COURSE OVERVIEW

This practical and highly-interactive course includes various practical sessions and exercises. Theory learnt will be applied using our state-of-the-art simulators.
Well testing is a dynamic process. At its simplest, a test discovers if a formation can flow and permits sampling of the produced fluid. Analysis can yield further information like the extent of formation damage near the borehole, reservoir permeability and heterogeneity, and initial productivity index. For this, engineers induce pressure transients by changing the rate that formation fluids enter the borehole and recording the resulting downhole pressure versus time.

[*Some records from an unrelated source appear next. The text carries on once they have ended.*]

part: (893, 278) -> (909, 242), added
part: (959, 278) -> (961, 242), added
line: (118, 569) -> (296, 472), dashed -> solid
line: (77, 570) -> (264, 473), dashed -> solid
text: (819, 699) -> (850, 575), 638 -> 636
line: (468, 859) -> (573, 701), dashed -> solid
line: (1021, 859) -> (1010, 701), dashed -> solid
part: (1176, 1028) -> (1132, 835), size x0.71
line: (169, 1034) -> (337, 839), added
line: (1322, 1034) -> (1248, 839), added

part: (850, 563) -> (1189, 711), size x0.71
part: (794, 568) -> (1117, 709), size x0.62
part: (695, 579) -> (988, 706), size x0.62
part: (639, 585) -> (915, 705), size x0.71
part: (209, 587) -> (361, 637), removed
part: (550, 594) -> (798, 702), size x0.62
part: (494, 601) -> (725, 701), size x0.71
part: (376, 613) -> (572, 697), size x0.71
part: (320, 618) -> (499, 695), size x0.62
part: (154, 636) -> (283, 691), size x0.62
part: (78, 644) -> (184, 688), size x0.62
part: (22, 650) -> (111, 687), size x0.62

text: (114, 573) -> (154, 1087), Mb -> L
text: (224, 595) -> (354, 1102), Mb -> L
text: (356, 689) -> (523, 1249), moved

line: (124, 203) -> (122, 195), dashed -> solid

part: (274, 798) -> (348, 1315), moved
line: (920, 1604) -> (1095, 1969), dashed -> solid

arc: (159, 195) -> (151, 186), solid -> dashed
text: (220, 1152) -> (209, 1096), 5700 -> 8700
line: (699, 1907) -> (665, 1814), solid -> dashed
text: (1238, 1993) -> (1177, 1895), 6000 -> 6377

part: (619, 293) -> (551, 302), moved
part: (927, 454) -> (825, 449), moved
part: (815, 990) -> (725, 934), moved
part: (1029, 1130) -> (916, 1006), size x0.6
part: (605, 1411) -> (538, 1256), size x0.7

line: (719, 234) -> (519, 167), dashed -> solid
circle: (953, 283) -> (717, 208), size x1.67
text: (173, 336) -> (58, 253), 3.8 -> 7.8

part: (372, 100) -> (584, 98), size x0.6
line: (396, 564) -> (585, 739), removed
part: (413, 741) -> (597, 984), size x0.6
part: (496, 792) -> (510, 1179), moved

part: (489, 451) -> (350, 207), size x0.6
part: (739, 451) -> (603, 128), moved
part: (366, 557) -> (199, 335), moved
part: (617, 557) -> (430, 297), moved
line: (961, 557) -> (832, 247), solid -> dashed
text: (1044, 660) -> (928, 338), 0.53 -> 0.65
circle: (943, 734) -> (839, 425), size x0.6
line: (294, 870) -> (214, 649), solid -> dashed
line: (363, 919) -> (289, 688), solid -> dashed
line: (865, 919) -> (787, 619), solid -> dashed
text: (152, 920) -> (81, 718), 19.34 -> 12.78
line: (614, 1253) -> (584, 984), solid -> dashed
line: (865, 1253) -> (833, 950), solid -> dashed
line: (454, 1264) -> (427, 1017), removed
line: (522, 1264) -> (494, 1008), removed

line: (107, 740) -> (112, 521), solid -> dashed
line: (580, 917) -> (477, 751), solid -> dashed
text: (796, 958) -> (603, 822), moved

Transient tests can also reveal the reservoir’s areal extent and vertical layering. Primary concerns in testing exploration wells are obtaining representative samples and estimating reservoir producibility. Fluid samples are needed to determine various physical parameters required for well test analysis, such as compressibility and viscosity, and for pressure-volume-temperature (PVT) analysis that unlocks how the hydrocarbon phases coexist at different pressures and temperatures.
The analysis and interpretation of well tests have evolved remarkably since the technique became established. Today, a unified methodology has developed to obtain the maximum information from any transient. Analysis, however, reaches deeper than just the near-wellbore region.
Today, it contributes so much to characterizing the reservoir that engineers increasingly refer to well testing as reservoir testing. Analysis can indicate the likely producing mechanism of the formation-for example, how much production comes from fractures, how much from intergranular porosity- and it can determine the producing zone’s permeability-thickness product, kh. It can see to the limits of the reservoir indicating the probable shape {but not orientation} of the reservoir boundaries and can show whether the primary recovery mechanism is from water or gas-cap support. This information becomes crucial in the appraisal and production stages of field development when engineers combine testing interpretation results with seismic and geologic data to refine their understanding of the reservoir.
Designing well tests involves many of the same steps the interpreter uses. This is because once a test has been proposed, both the pressure data and the data’s interpretation can be simulated to show that the test as designed meets it’s goals –design simulation requires estimates of formation and fluid parameters from nearby wells or the well in question. By predicting the likely shape of the log-log Δp and derivative curves, the engineer can demonstrate the feasibility of detecting and characterizing the anticipated reservoir features. For example, design simulation ensures that wellbore storage does not smother the feature being sought and guarantees a test that is long enough to view suspected reservoir boundaries. Another important feature of simulation is determining the accuracy and precision required of the pressure gauges. The design phase not only maps out the mechanics of a test, but also ensures that once underway objectives are met.
This course is designed to provide participants with a detailed and up-to-date overview of well test design and analysis. It covers the basic concepts, gas wells and multi-phase flow of well test analysis; the fluid properties and modifications for gas wells and multiphase flow; the horizontal and vertical permeability, skin and effective flowing length; the acidized horizontal wells; the effect of layering, formation thickness, constant pressure boundary (gas cap) and integration of production logging; the condensate-gas relative permeability and the importance of compositional analysis; the liquid drop-out effect, non-darcy flow in gas condensate wells and radial composite behavior; the drawdown and buildup test in oil and gas wells; the extended drawdown testing, compartmentalized reservoir behavior, extended buildups and recharging; the reserve estimation and flow regimes identification using the log-log diagnostic plot; and the characteristic pressure behavior for common bounded reservoir geometries.
During this interactive course, participants will learn the well test data affected by various wellbore and near-wellbore phenomena; the design of well test to meet desired objectives; estimating average drainage area pressure; analyzing well tests in hydraulically fractured wells, horizontal wells and naturally fractured reservoirs; the post hydraulic fracture analysis, finite conductivity fractures and bilinear and pseudo radial flow regimes; the type of curves for well test interpretation; the fracture skin and non-darcy flow in gas wells; the importance of pre-fracture testing and difficulties in analyzing WT incomplex; and the slug test analysis, non-ideal wellbore storage, injection wells and relevant real cases for analysis and interpretation.